# How-to Make an Excel Bullet Chart

Executives and managers love to see gauge charts in their Excel Dashboards.  However, gauge charts may confuse or mislead the dashboard readers.  For instance, if you have a gauge range from 1-100, what do you do when the data exceeds 100?

My speedometer gauge in my car stops at 160 MPH or 240 KPH.  But is it possible to go faster than this?  If so, then I won’t know how fast I am going if the gauge needle is stopped at the maximum value.  Maybe a gauge chart is not the best solution.

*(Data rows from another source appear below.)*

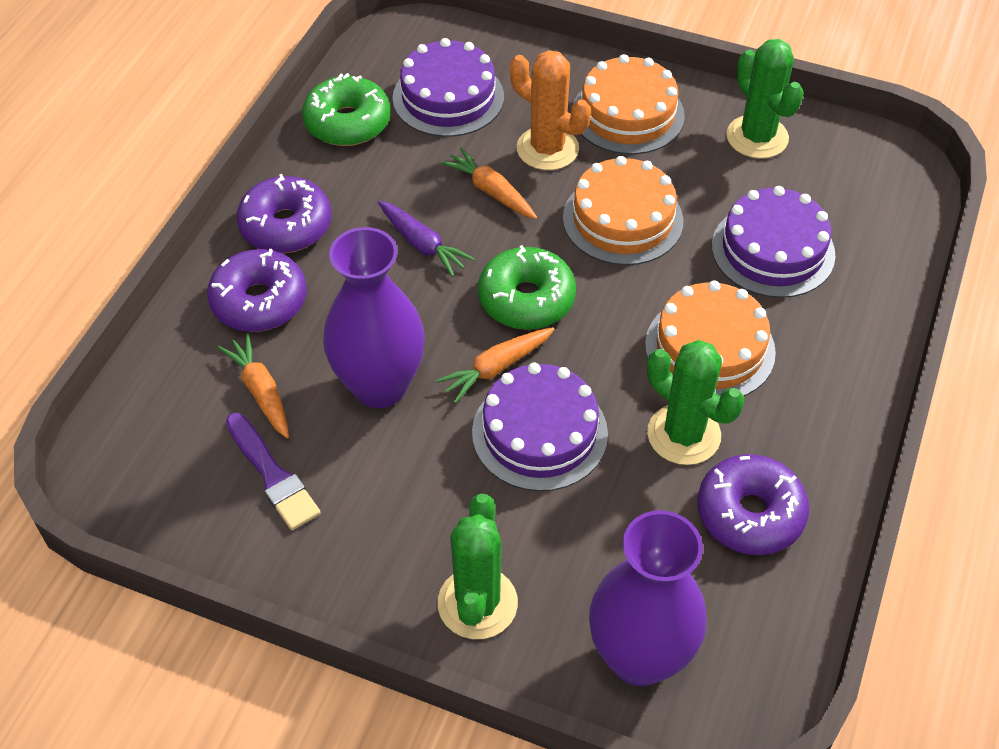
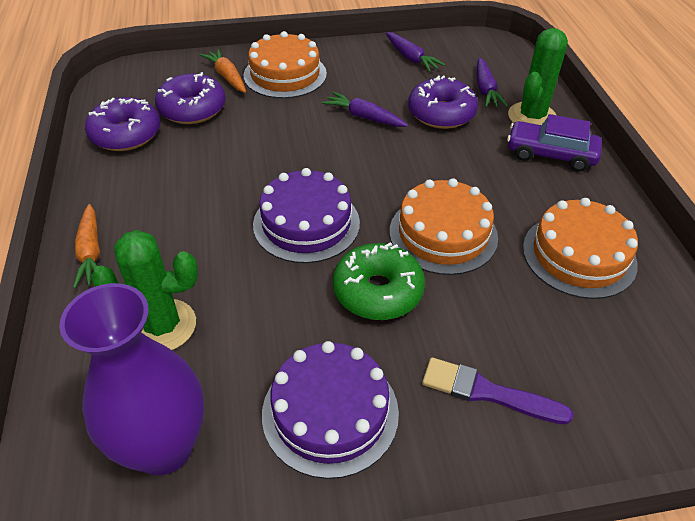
green cactus: 3 -> 2
green donut: 2 -> 1
orange cactus: 1 -> 0
orange carrot: 3 -> 2
purple cake: 3 -> 2
purple car: 0 -> 1
purple carrot: 1 -> 3
purple vase: 2 -> 1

Well Edward Tufte came up with a great solution for these issues.  He called it a Bullet Chart.  It is still a gauge type of chart, but fixes the maximum gauge value issue.  Here is what a bullet graph looks like:

Notice here that I have increased revenue above the green “good” threshold.  Normally you would hit the end of your normal gauge and with a Bullet Chart as you can see below, we can break through the threshold and exceed our goals.

The Breakdown

1) Set Up Chart Data

2) Create Stacked Column Chart

3) Switch Rows/Columns for the Chart

4) Change Gauge Threshold Colors

5) Move Actual Series to the Secondary Axis and Increase Gap Width

6) Change Target Series Chart Type to Line with Markers

7) Change Target Series to No Line and Change Marker Option and Color

8) Delete Legend Items and 2nd Vertical Axis

Step-by-Step

1) Set Up Chart Data

First we need to setup the data for our chart.  In this case we will need to add values for each performance threshold (Red, Yellow and Green).  Also, we will need to add values for our Actual performance and our Target performance.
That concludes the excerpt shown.